# Is AI the best point guard of all time???



## KoBe & BeN GoRdOn! (Aug 4, 2005)

This is what I think is the top 5:


1. Allen Iverson
2. John Stockton
3. Magic Johnson
4. Oscar Robertson
5. Steve Francis

Comments please!


----------



## VCFORTHREE15 (Jul 19, 2005)

Jason KIdd? Bob Cousy? Payton? Pistol Pete? Where are these guys and y is Francis in the top five


----------



## BEEZ (Jun 12, 2002)

KoBe & BeN GoRdOn! said:


> This is what I think is the top 5:
> 
> 
> 1. Allen Iverson
> ...


 Unfortunatley while AI is a great player I cant take this list seriously as you have him number 1 ALL TIME much less Steve Francis in your top 5


----------



## Dizmatic (Apr 14, 2005)

How can AI be the best PG of all time when most of his career he played the shooting guard position?


----------



## ToddMacCulloch11 (May 31, 2003)

wow....I don't even know what to say. The only thing more shocking then saying AI is the best PG of all time is saying that francis is top 5.


----------



## cpawfan (Jun 20, 2004)

AI is certainly closer to #1 than Francis is to #5 however, neither belongs at those numbers.
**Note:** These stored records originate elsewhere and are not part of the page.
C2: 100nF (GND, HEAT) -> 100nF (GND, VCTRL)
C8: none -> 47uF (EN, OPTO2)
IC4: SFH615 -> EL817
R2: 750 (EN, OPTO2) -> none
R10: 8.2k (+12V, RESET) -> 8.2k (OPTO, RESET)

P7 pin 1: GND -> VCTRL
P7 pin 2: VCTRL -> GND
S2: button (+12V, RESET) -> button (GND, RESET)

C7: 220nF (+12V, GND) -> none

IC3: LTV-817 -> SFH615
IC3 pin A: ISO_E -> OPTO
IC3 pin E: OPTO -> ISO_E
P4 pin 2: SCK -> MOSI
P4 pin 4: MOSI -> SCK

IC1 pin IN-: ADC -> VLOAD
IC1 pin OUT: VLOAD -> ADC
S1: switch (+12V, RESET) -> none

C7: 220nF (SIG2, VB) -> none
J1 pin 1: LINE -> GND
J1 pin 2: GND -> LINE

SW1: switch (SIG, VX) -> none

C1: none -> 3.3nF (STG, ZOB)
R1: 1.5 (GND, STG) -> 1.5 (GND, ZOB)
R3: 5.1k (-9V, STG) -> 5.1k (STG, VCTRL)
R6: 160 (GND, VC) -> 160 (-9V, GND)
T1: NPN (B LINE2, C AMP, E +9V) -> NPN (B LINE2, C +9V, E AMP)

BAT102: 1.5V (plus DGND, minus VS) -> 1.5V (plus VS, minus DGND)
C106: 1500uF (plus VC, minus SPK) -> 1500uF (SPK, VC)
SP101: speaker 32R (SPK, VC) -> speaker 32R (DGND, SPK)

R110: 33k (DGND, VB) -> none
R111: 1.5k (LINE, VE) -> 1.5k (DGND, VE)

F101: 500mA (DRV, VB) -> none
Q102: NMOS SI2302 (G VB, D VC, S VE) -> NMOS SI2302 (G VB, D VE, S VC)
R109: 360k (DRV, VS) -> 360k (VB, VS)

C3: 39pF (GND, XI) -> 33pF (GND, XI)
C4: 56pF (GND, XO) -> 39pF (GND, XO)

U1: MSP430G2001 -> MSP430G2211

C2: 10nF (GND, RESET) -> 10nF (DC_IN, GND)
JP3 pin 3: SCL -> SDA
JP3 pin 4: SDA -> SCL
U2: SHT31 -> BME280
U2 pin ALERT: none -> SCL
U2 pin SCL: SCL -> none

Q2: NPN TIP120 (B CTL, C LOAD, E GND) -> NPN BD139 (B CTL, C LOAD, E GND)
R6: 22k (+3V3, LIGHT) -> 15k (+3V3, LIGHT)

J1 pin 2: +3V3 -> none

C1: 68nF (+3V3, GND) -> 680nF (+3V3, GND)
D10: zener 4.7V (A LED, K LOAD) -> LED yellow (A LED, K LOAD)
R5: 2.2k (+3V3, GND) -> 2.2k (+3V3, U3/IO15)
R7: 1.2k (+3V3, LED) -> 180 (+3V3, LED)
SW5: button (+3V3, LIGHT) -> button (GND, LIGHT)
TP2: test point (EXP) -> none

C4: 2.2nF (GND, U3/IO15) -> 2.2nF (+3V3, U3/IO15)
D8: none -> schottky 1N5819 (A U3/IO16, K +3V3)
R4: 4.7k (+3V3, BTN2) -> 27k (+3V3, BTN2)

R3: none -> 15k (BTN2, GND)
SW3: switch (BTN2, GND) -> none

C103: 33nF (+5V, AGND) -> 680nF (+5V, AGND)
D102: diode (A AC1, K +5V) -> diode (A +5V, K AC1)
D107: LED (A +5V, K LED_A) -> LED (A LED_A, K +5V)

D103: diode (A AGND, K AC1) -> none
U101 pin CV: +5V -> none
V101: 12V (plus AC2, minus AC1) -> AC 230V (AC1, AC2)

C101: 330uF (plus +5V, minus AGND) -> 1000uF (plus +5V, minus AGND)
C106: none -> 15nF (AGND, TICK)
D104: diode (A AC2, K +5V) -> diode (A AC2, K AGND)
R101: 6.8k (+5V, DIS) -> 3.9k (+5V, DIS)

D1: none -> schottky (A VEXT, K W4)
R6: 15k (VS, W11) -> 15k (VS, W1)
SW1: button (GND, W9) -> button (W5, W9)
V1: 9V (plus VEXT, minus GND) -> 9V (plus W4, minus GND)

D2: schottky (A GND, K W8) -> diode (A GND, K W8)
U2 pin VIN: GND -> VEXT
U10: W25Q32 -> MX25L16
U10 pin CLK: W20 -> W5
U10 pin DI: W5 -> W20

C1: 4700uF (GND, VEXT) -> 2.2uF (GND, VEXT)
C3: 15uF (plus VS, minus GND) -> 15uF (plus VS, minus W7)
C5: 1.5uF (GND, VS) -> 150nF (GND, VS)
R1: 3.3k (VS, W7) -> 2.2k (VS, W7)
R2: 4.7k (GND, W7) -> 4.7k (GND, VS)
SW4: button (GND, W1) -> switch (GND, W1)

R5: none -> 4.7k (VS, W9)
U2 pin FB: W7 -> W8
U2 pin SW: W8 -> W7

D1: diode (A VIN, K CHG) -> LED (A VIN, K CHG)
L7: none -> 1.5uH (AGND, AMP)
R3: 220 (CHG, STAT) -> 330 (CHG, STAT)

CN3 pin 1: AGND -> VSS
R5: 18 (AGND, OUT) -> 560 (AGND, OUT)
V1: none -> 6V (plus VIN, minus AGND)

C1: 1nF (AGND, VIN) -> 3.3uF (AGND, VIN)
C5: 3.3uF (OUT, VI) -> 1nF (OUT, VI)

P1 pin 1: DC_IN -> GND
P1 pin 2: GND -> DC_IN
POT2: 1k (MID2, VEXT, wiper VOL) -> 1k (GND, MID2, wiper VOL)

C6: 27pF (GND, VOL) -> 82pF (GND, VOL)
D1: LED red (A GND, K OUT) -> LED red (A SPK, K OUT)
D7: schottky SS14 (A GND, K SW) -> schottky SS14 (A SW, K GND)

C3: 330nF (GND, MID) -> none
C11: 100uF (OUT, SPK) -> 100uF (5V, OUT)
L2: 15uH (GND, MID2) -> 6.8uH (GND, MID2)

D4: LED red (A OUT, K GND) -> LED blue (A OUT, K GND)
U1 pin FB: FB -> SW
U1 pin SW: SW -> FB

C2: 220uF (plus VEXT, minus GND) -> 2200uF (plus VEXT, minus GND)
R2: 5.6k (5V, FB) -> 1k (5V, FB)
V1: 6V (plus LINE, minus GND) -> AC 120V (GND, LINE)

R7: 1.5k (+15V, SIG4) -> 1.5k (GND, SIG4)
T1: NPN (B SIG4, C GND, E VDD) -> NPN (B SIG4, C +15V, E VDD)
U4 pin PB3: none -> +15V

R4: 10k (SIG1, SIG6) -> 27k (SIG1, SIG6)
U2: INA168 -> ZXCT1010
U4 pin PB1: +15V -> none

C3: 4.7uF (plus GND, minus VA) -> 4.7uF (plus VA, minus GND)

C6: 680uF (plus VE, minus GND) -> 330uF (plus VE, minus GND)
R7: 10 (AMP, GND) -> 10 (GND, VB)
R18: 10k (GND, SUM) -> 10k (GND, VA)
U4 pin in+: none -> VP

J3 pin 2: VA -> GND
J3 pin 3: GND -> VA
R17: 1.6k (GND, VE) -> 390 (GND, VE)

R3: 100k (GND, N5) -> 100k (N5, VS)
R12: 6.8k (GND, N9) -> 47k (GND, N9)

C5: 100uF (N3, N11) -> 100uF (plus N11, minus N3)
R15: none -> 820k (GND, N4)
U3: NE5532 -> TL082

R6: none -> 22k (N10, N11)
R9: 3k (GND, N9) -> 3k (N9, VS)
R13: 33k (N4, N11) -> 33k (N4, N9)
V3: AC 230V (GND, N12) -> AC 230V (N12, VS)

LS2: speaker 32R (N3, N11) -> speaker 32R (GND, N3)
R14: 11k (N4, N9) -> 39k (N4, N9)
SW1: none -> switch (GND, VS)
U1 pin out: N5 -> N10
AI is one of the all time greats at the guard position, but there is no need to try and pin point him to SG or PG.


----------



## SixersFan (Dec 19, 2004)

No, he isn't. Steve Francis?? That's a bad list.


----------



## ¹²³ (Jan 8, 2003)

Magic Johnson


----------



## KoBe & BeN GoRdOn! (Aug 4, 2005)

SixersFan said:


> No, he isn't. Steve Francis?? That's a bad list.


what is your list?


----------



## Kunlun (Jun 22, 2003)

Wow, what a list. The homer in me is agreeing, but I know Allen Iverson is not even close to the best point guard of all time. I think that title goes to either Magic Johnson or John Stockton.


----------



## SixersFan (Dec 19, 2004)

KoBe & BeN GoRdOn! said:


> what is your list?


1a. Oscar Robinson
1b. Magic Johnson
2. John Stockton
3. Isiah Thomas
4. Bob Cousy
5. Jason Kidd

It's a hard position to grade objectively due to the evolution of the position. I gave Isiah the nod over Cousy because of his ability to dominate a game with sheer will. Cousy and Kidd are closely related in style, Kidd holding the size and rebounding advantage.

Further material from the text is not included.